Hope of fresh Greek rescue lifts markets
MARKETS across Europe opened to a strong rally yesterday after reports that Germany is weakening its opposition to a second Greek bailout.
The initial burst of risk appetite was later knocked by US data and further doubts on Greece, but the euro nonetheless gained 0.9 per cent against sterling, 0.75 per cent against the Swiss franc, and 0.6 per cent against the greenback by evening.
The markets even brushed off Greek retail sales data showing a 17.5 per cent year-on-year plunge in consumer spending in March, even worse than the 10.5 per cent drop seen in February.
The optimism was fuelled by the prospect of an extension in Greece’s €110bn (£96.2bn) bailout loans that might not also include a broader restructuring of its debt to other creditors. Germany has been pushing for a “soft restructuring”, forcing private creditors and the ECB to take some of the pain by extending the maturity of their loans to Athens, a stance firmly opposed by the ECB itself.
“While the EU finance ministers and the ECB were broadly always against any form of soft restructuring, the real sticking point was the German… push for an early rescheduling of Greek bonds,” said analysts at BNP Paribas in a note.
The German insistence on burden-sharing, in part driven by popular domestic opposition to another bailout, had barred a deal because the ECB is anxious about allowing haircuts both on the Greek debt it holds and on that held by banks across the Eurozone.
Capital Economics’ Jonathan Loynes said: “This stand-off was threatening to blow up between the European Commission and the ECB. If Germany is backing down on the bailout that does diffuse that situation for a while.” But he added: “What seems to happen with these bailouts is that each one has a smaller impact on markets than the previous one.”
FAST FACTS | WHAT ARE GREECE’S OPTIONS?
A SECOND BAILOUT
Seems to be the most likely near-term option.
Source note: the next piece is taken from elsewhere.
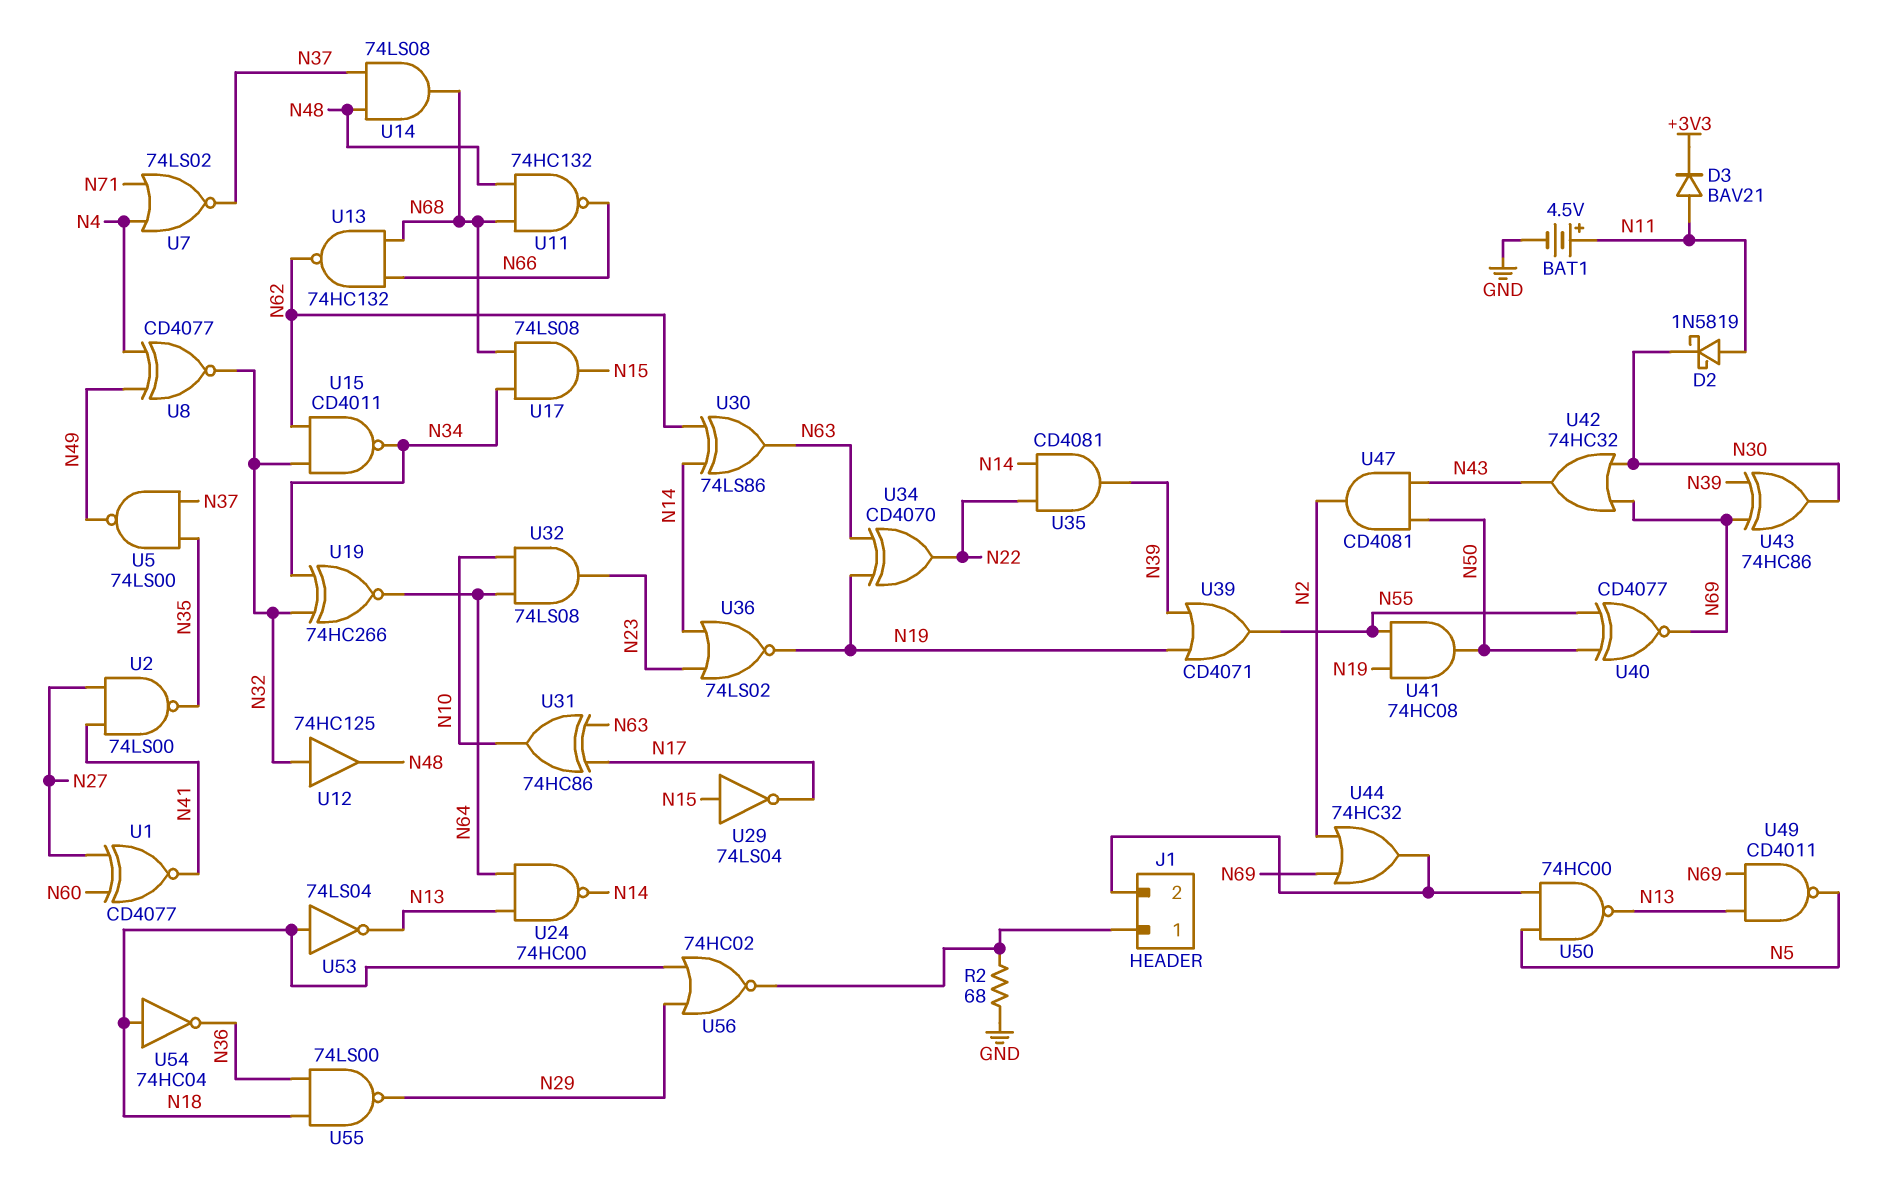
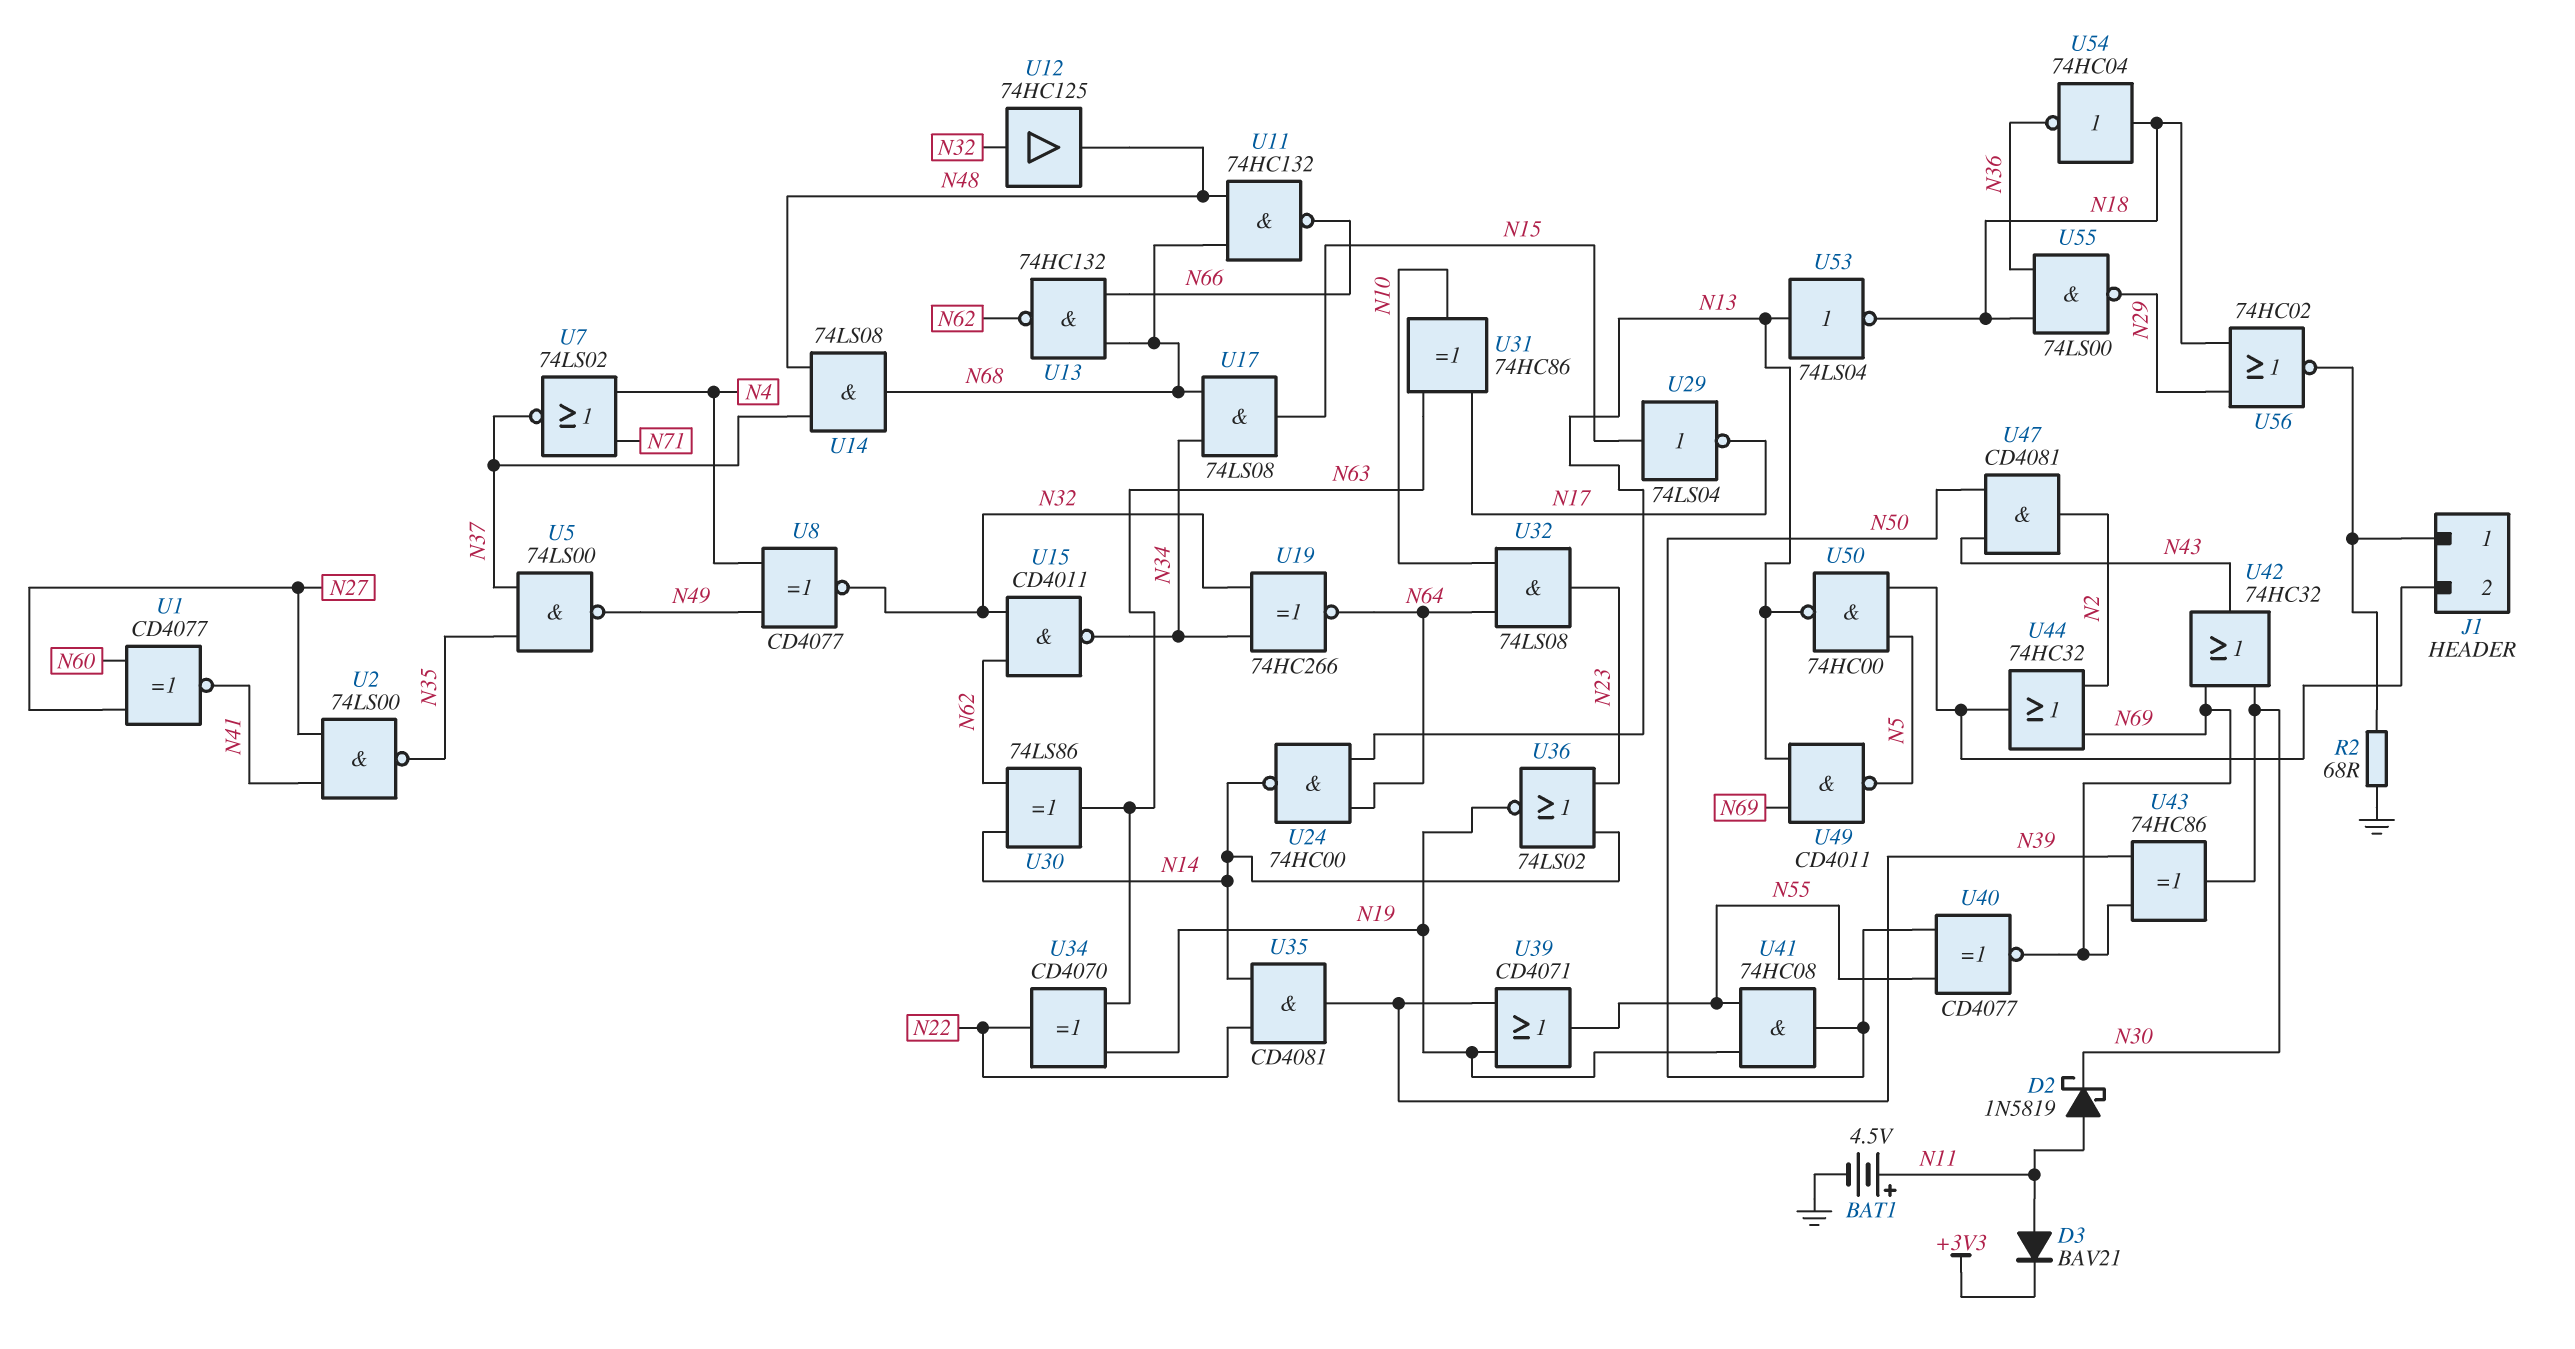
U53: NOT 74LS04 (in N18, out N13) -> NOT 74LS04 (in N13, out N18)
It would probably consist of an extension in the maturity, cutting the interest and possibly increasing the size of the bilateral emergency loans that made up Greece’s first €110bn bailout, but without extending this to Greece’s other debts. It is likely to come with harsh conditions attached such as an extension of state asset sales and more spending cuts. Even if Greece were capable of delivering on this, most economists see it only as a stop-gap measure.
“REPROFILING”/“SOFT RESTRUCTURING”
The lightest form of burden-sharing, this would involve creditors agreeing to extend the maturity of all Greece’s debts. However, the ECB, one major creditor, is fiercely opposed to granting relief without evidence that Greece has at least met some of the conditions of its first bailout. Ratings agencies have also said that the move would constitute a “selective default”.
BROADER VOLUNTARY RESTRUCTURING
This could equate to a 50 per cent haircut on Greece’s debt via cutting coupon rates and extending maturities. Economists think this will have to happen; the question is when.
HARD RESTRUCTURING/EURO EXIT
The EU/ECB are strictly against this “Doomsday scenario”. It could impose haircuts of 75 per cent on Greece’s creditors, which include the EU and major international banks. ECB board member Juergen Stark says it would be “worse than Lehman”. But others argue it would be better for Greece in the long run.